Daniel stared at her, wondering why he hadn’t thought of it first. ‘You’re a bloody genius,’ he said.

The truth was that he had been stuck for what to do next. When he despatched his class to do what they called research it was all about looking up names and dates which everyone knew. The history he studied had been about making sense of great events and periods of time. He had no experience of looking up certificates of birth and death or addresses. As far as he was concerned that was biography. When it came to tracking down someone who might be alive he had no idea.

They went straight to the computer. Louise hadn’t lost her doubts, but now she was involved and she was eager to get on with the job.

They found the website for his mother’s old college, went to the graduate section, and started checking the names and dates.

‘Anything around 1978,’ Daniel said.

In a short while they had a list of people who had got their degrees in the same year and in the same subject as his mother. There were three Christophers on the list, but none of them had a Nigerian surname. There was, in fact, only one name which looked African.

They had a brief debate about which to try first.

‘Let’s try the Christophers first,’ Louise said. ‘I don’t think it will be one of them, but tracking them down will give you some practice.’

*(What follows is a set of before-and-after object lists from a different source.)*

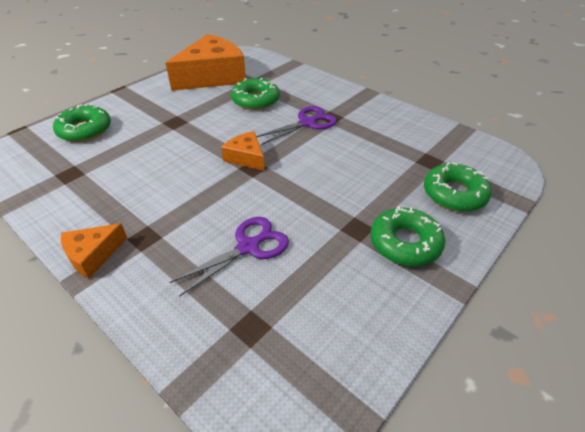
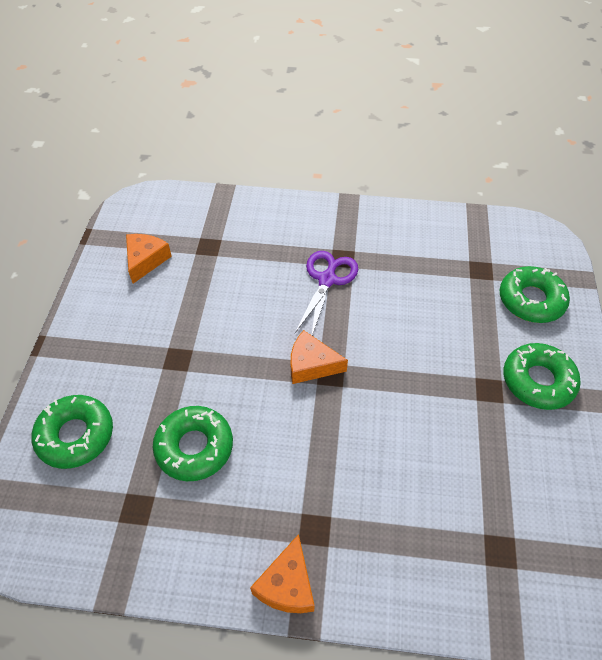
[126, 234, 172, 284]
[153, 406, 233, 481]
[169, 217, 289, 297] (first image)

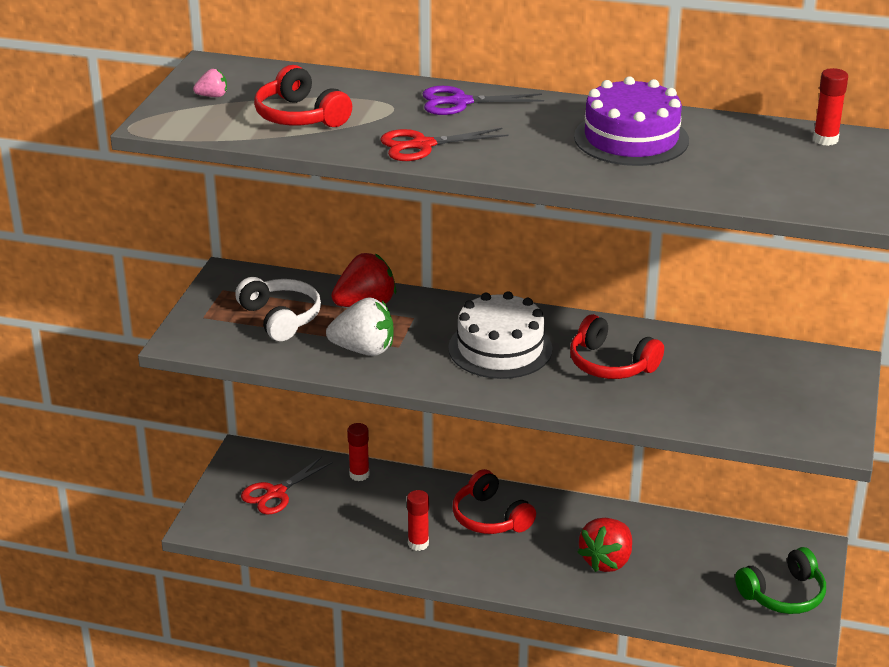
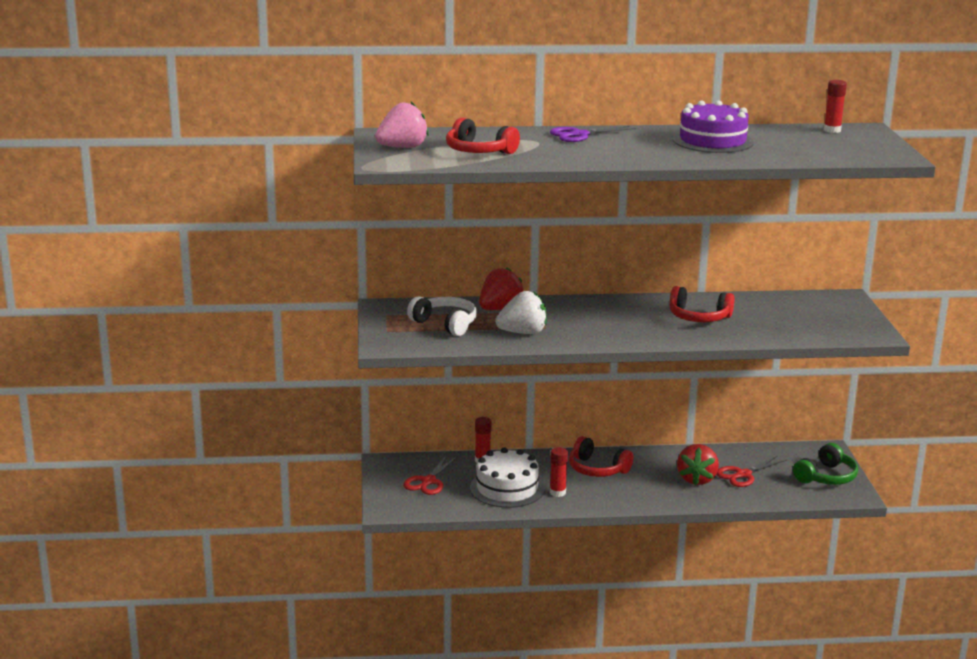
[375, 102, 429, 148]
[470, 447, 545, 508]
[716, 456, 787, 487]

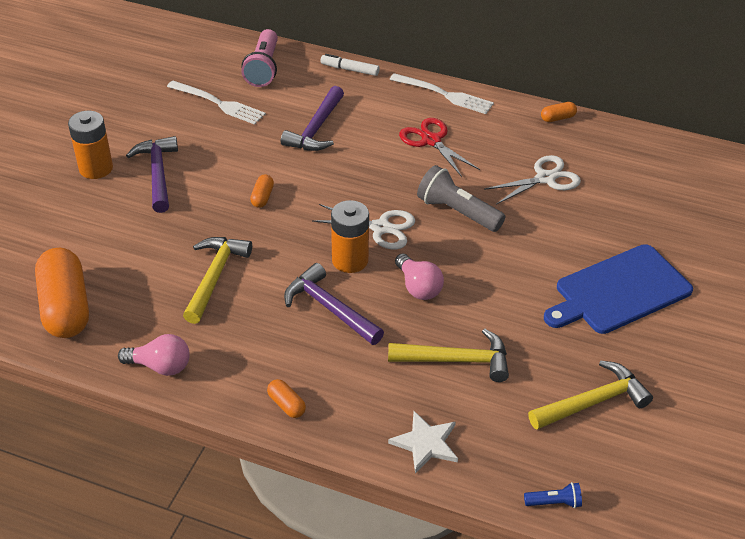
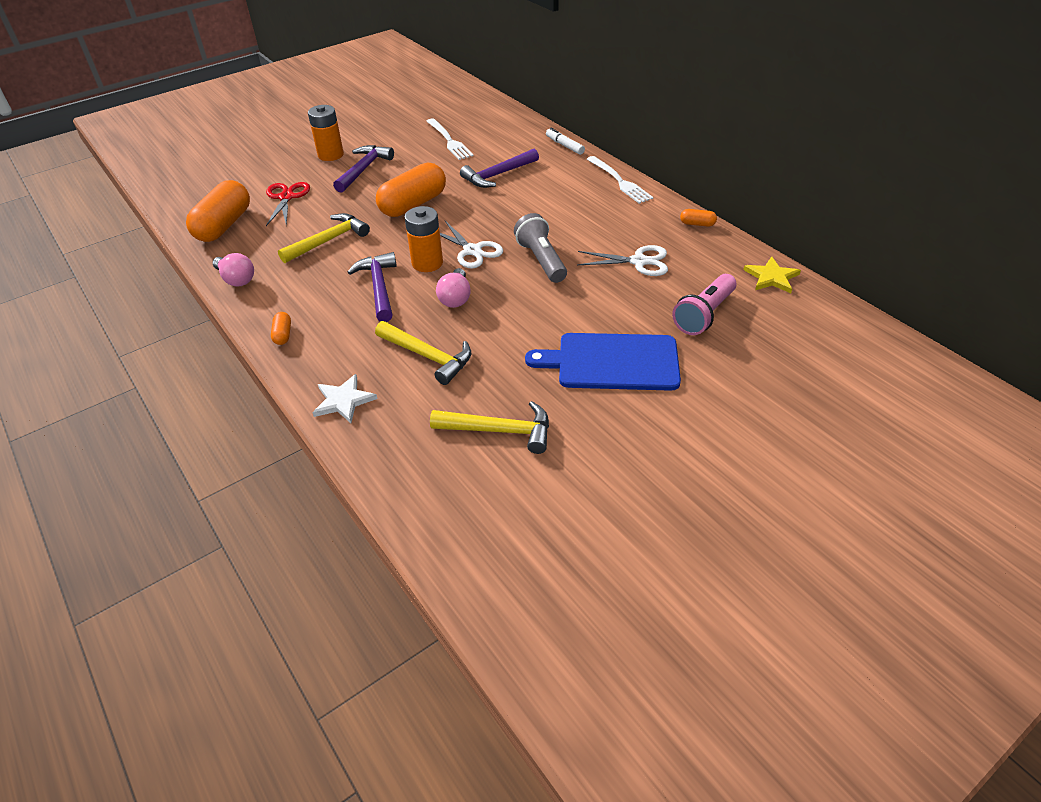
[266, 182, 310, 226]
[376, 162, 446, 217]
[672, 274, 737, 335]
[743, 257, 801, 293]
[524, 482, 582, 508] (first image)

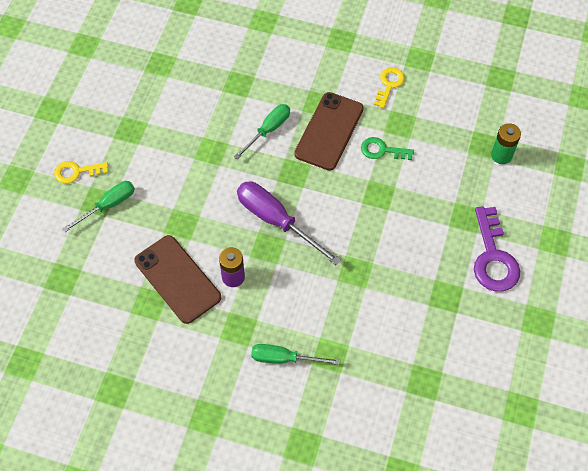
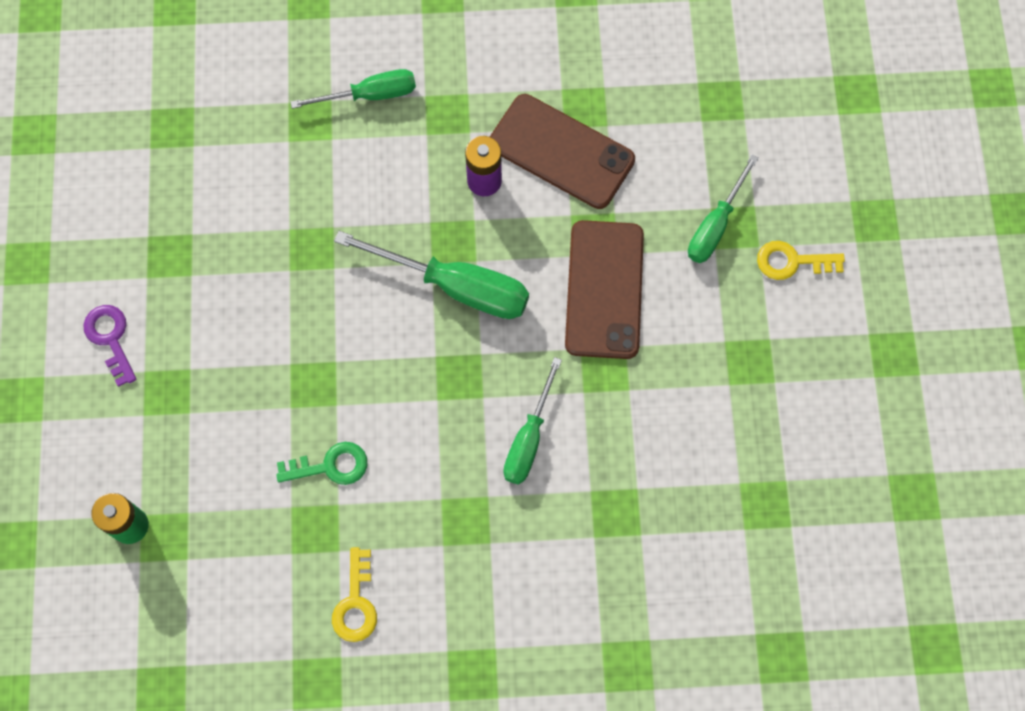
[83, 305, 137, 387]
[334, 231, 529, 319]
[565, 220, 644, 359]
[757, 241, 845, 280]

Daniel agreed. He wasn’t convinced by what Louise said, but now he was face to face with a chance of finding out he wasn’t so sure that he wanted to go through with it. They spent the next couple of hours checking their list in the phone book.

The problem was that these were the sort of names which were repeated several times.

‘We could ring them all,’ Louise said doubtfully.

In the end they sent an email message to everyone saying that a graduate of that year wanted to get in touch.

‘If no one rings in a couple of days,’ Daniel said, ‘I’ll try something else.’

He didn’t know what to expect. He asked Louise the same question over and over again. ‘Do you think they’ll be bothered?’

Louise kept telling him to calm down, but he fidgeted throughout the next day.

It was like waiting for exam results. On most Sundays they went out, to the movies, or at least a stroll round the park. This time Daniel refused to leave the house, in case the phone rang. The call came late in the evening.

‘This is Chris Reilly,’ the voice said. ‘I saw your message. Who am I speaking to? What’s it about?’

He sounded cheerful, as if he thought what was coming would be an invite to a party. Quickly, Daniel told him who he was. ‘I’m doing this for my mother. We want to give her a surprise.’

He told Reilly his mother’s name and the subject she had studied. There was a long pause.

‘I think I know who you mean: slim, blonde? Weren’t many like her about, but I didn’t really know her. She was one of the feminists, I think. No. I didn’t really know her.’

I’m not surprised, Daniel thought. He also thought he already knew the answer to his next question, but he asked it anyway.

‘Were there any black students? She mentioned a Nigerian.’

‘Oh there were a couple around,’ Reilly said, ‘but I didn’t really know them.’

‘Yes. Thank you,’ Daniel said, getting ready to put the phone down.

All of a sudden he had the sinking feeling that if he got any more calls they would all be like this.

‘Wait a minute,’ Reilly said. ‘There is someone who might know, a woman who organized a couple of reunions. Jane. She seems to know everyone. I’ll find the number for you.’